With a Song in My Heart: I is for…

“Imagine” – John Lennon, 1971.

I doubt there is a soul reading this entry who’s followed my work and finds this choice surprising.  You could even argue that it’s the safe choice, the obvious choice.  Lennon again.  A few more fawning paragraphs about his immortal brilliance, as if I haven’t said enough about him already.  I do find myself growing a bit self-conscious whenever I drop in a Lennon reference, no matter how oblique, but the fact of the matter is that he and his music linger each day at the edge of perception, seeping into actions, words and deeds like an ethos that informs every moral choice.  I can’t point to a single event in my life that “Imagine” evokes because it’s always been there, like a continuous score for a movie whose running time is 38 years and counting.  Like the lyric says, I’m not the only one who thinks so.  President Jimmy Carter once said that in the many countries he’s visited, he has heard it being used equally with national anthems – imagine there’s no countries indeed.  (Given that a majority of the world’s national anthems are about war, it seems only right to have a dovish counterargument.)  So I suspect there’s meager appetite for a critical dissection of the chord structure, the history of the composition and the words; more scholarly scribes have covered this territory with far more accomplished diction.  We’ll go another way.

Isn’t it a bit ironic, the question might be asked, for a person who has lost so many of the important people in his life – some at a very early age, no less – to embrace a song whose first line is “imagine there’s no heaven, it’s easy if you try”?  The simple answer is yeah, people are walking contradictions.  The deeper answer goes more to the essence of faith and belief and whether or not one’s ability to grieve demands a contrived Judeo-Christian image of departed relatives lounging on clouds and strumming harps.  Baptized Anglican, my gradual disillusionment with religion was like the disintegration of a finely woven tapestry, its threads pulled away one at a time by doubt and dissatisfaction with pat answers to lingering spiritual questions.  I didn’t care for bromides like “your dad’s in a better place now.”  No he bloody well isn’t, the better place is here with his wife and his children.  When my frail grandmother died almost a decade later, the weak sauce offered at the funeral was “your grandmother has been made young and strong in the embrace of the Lord.”  Like a salesman telling his mark exactly what they wanted to hear, to close the deal.  And I wasn’t in the mood to buy.  With age I understand now why those lines are delivered in those moments, but back then they did nothing but stoke anger and resentment at the whole enterprise.  I rejected attempts at comfort or counselling because I quite honestly thought the whole world was full of shit.  It was quite easy to imagine there was no heaven.  I didn’t even have to try.  Lennon got it, though.  He dared us to imagine living for today because there weren’t nothin’ waiting round the next bend.

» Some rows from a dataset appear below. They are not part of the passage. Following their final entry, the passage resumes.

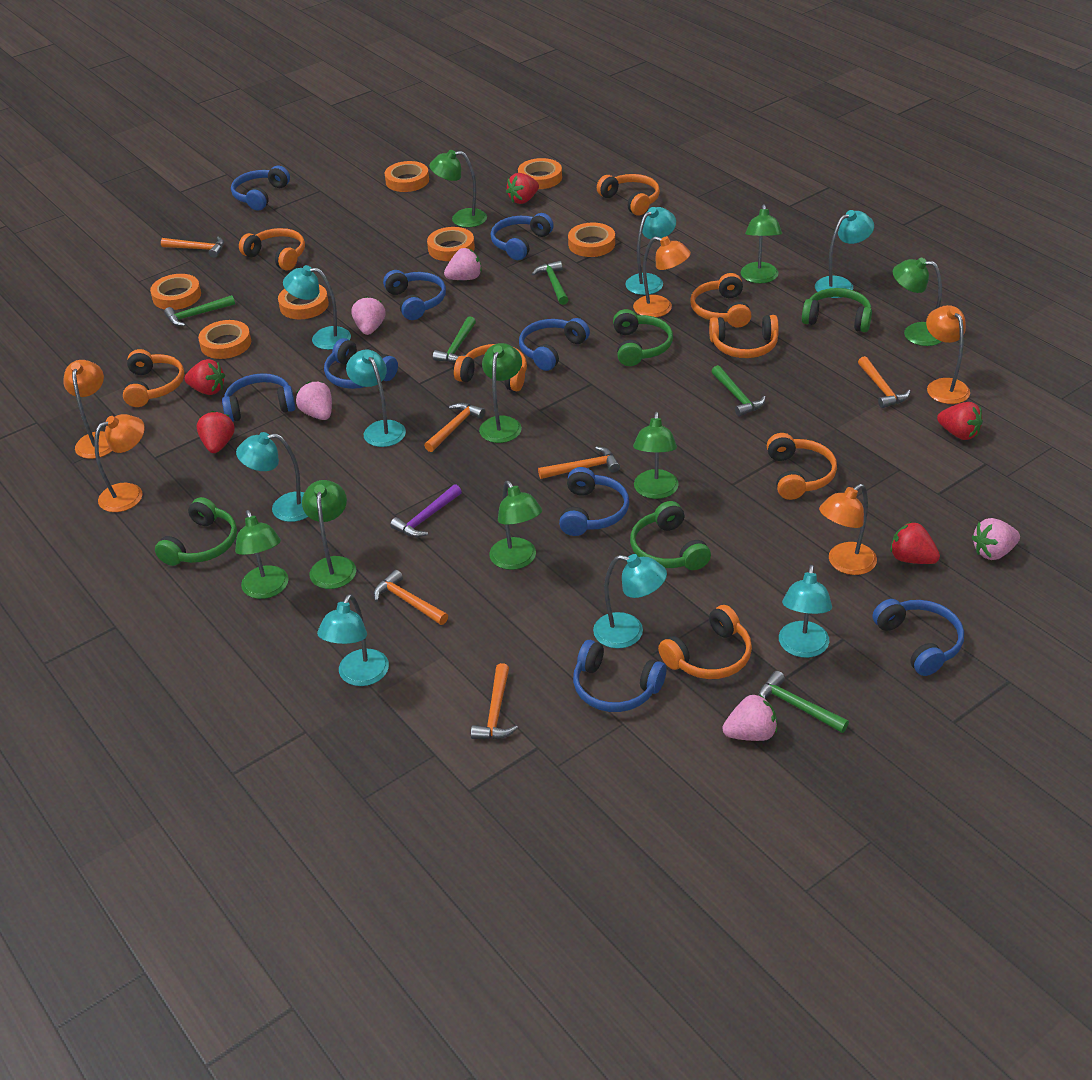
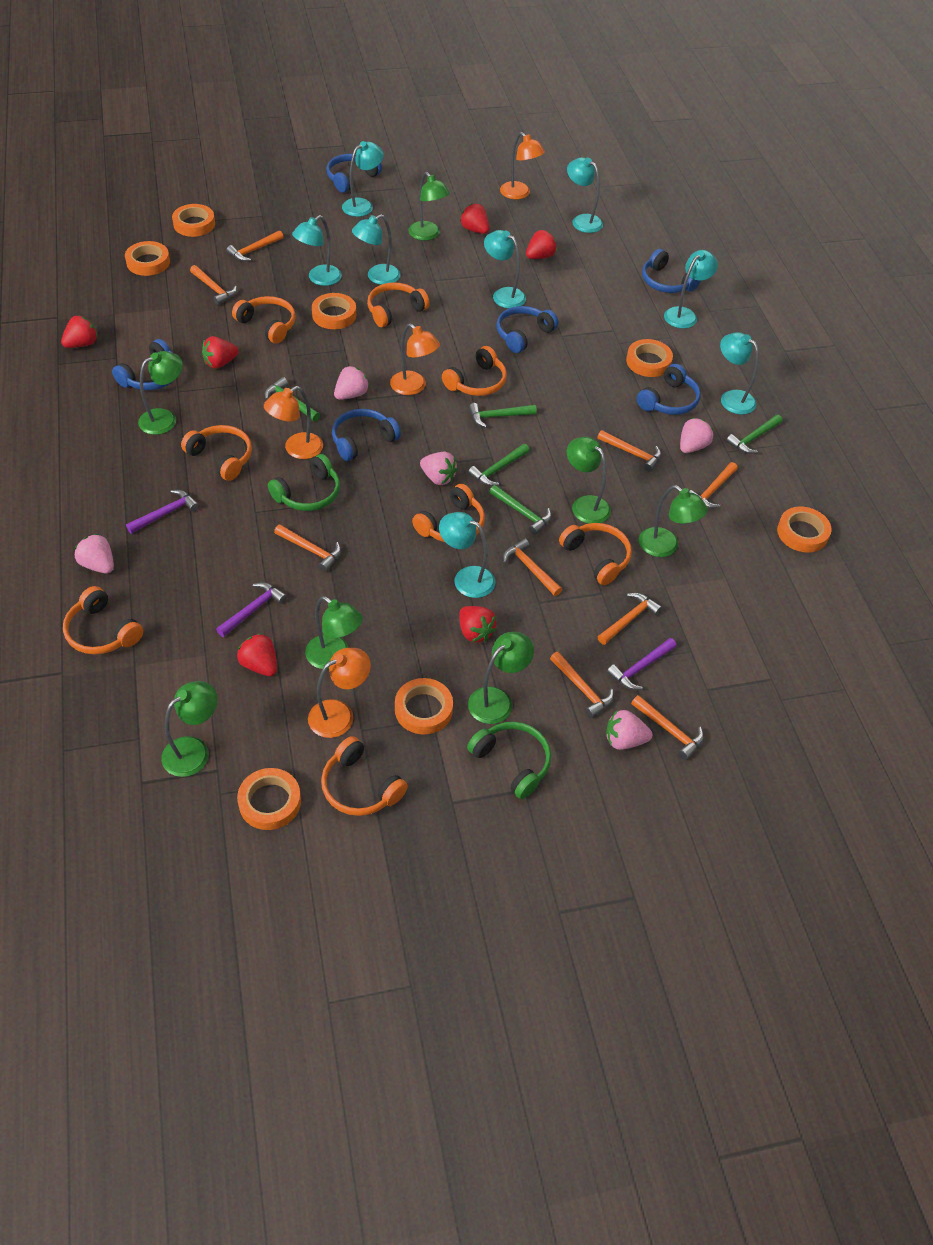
blue headphones: 9 -> 6
green headphones: 4 -> 2
green lamp: 8 -> 7
orange hammer: 6 -> 9
orange lamp: 5 -> 4
purple hammer: 1 -> 3
red strawberry: 5 -> 6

When Pat Tillman died, a bunch of famous politicians showed up at his funeral and spouted the usual script about Tillman being taken to the Lord’s side.  Tillman’s brother took the dais and called them out on it, asking them to keep their religion to themselves and reminding them that Pat had been an atheist and that as far as Pat’s beliefs were concerned, “he’s f—in’ dead.”  There is this tendency for human beings to handle loss by pretending that it isn’t really a loss after all.  That the deceased have merely changed lodging arrangements.  They’re just living one universe over, but there’s no reliable wi-fi between there and here.  We don’t really seem capable of being able to process the concept that something can be present in one minute and utterly vanished from existence in the next.  Instead we imagine an otherworldy waystation, and that some day we’ll catch up to those who’ve gone ahead.  The better we behave while we’re here, the better our chances of a good seat in the great beyond.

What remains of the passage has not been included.